Graham’s showing in South Carolina is consistent with Cannon’s in Utah four years before he ultimately lost to an anti-amnesty challenge (in fact, it’s slightly worse): 44 percent of Republican primary voters cast ballots against him. Immigration was part of a cluster of issues motivating them.

Note that virtually nobody running in a Republican primary accepts the characterization of their immigration plans as amnesty, including not only Graham but also candidates as safe from conservative challengers as George W. Bush in 2004. Note that Graham floated a constitutional amendment reforming birthright citizenship when he was trying to sell his immigration plans to conservatives he acknowledged weren’t pleased with them and himself balked at advancing a bipartisan bill when doing so would have been injurious to his friend John McCain’s reelection prospects.
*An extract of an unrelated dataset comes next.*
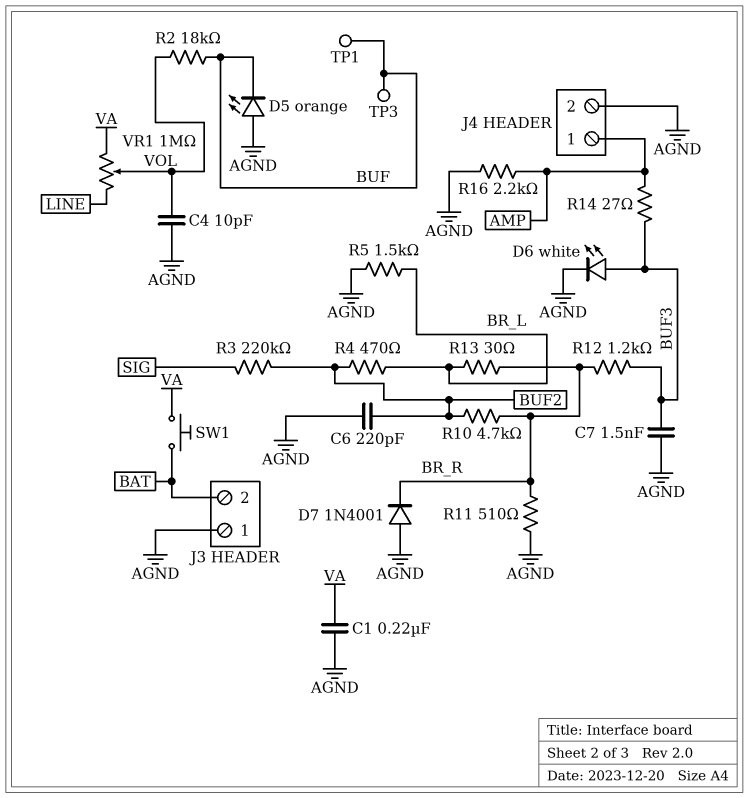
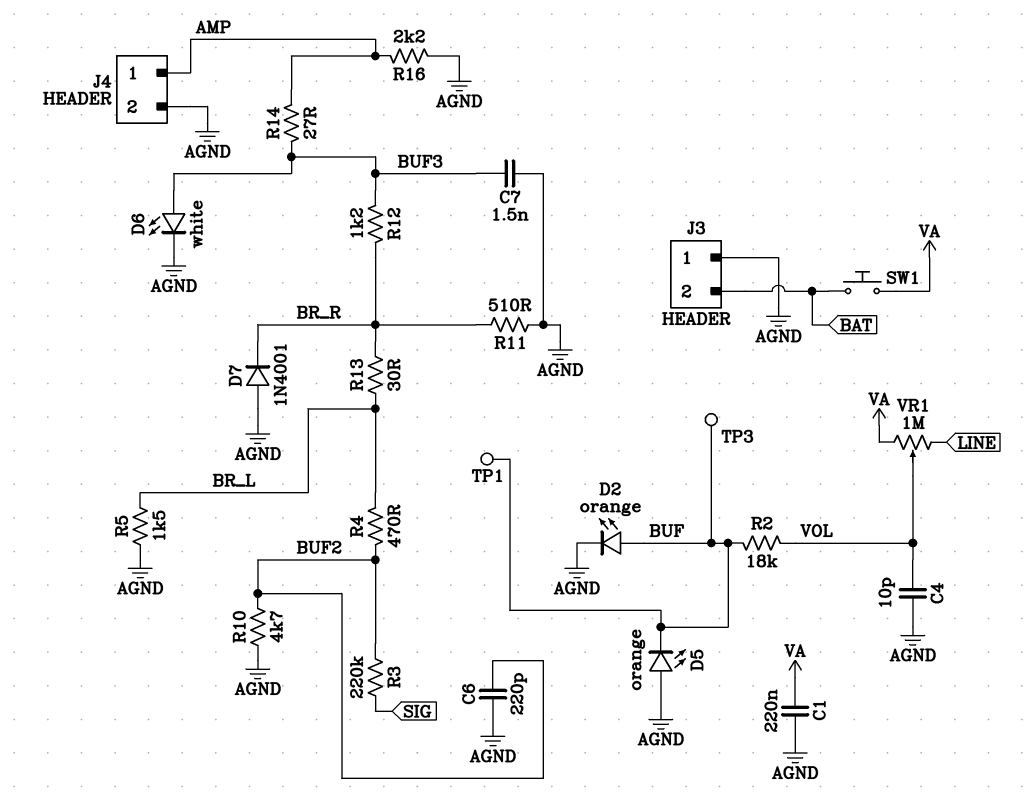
D2: none -> LED orange (A BUF, K AGND)
R10: 4.7k (BR_R, BUF2) -> 4.7k (AGND, BUF2)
That year, McCain flipped on immigration in fairly dramatic fashion to win a Republican primary against anti-amnesty foe J.D. Hayworth. This was a repeat of when he pledged to oppose his own immigration bill in order to win the party’s presidential nomination—a bill that nearly tanked his campaign but was, fortunately for Arizona’s senior senator, a distant memory by the time the primaries rolled around.

Acquiring the pro-amnesty label is pretty clearly a net negative for most Republicans during the primaries. That’s why underfunded anti-amnesty challengers without much else going for them routinely break 40 percent against established GOP incumbents like Cannon, Graham, Renee Ellmers, and Jeff Flake.

Immigration is usually not enough to take down an incumbent by itself, however. Think of it as the political equivalent of an illness that only kills people with weakened immune symptoms. Perceived immigration impurity is even an obstacle that must be overcome at the presidential level, as McCain did and Rick Perry didn’t. (The jury is still out on Marco Rubio.)

Cantor had the underlying illness of not being terribly well liked in his district. Brat’s campaign was able to use the concern that the majority leader was about to double-cross grassroots conservatives on immigration to drive free media from the likes of Laura Ingraham, Mark Levin, and Ann Coulter (not to mention Mickey Kaus).

The challenger smartly tucked his anti-amnesty stance into a broader critique of the two parties’ fealty to corporate interests at the expense of ordinary Americans and excelled at the kind of retail politics Cantor bizarrely eschewed. (Sean Trende’s analysis of all this is hard to beat.)

None of Graham’s six challengers succeeded in distinguishing themselves from each other, much less the incumbent. (State Sen. Lee Bright came the closest.) Thus none were in the position to benefit from the kind of earned media a Levin or Ingraham could provide. Even if a challenger had broken away from the pack, Graham might still have won—an anti-amnesty candidate backed by talk radio failed to force a runoff in neighboring North Carolina and a cash advantage goes a much longer way in a statewide race—but a Brat-like upset would have at least become theoretically possible.

House Republicans currently seem poised to replace Cantor in the leadership with someone with similar immigration views. If history is any guide, amnesty skeptics need to persevere through a few thumpings—and benefit from a little luck—to come out ahead.

W. James Antle III is editor of the Daily Caller News Foundation and author of Devouring Freedom: Can Big Government Ever Be Stopped?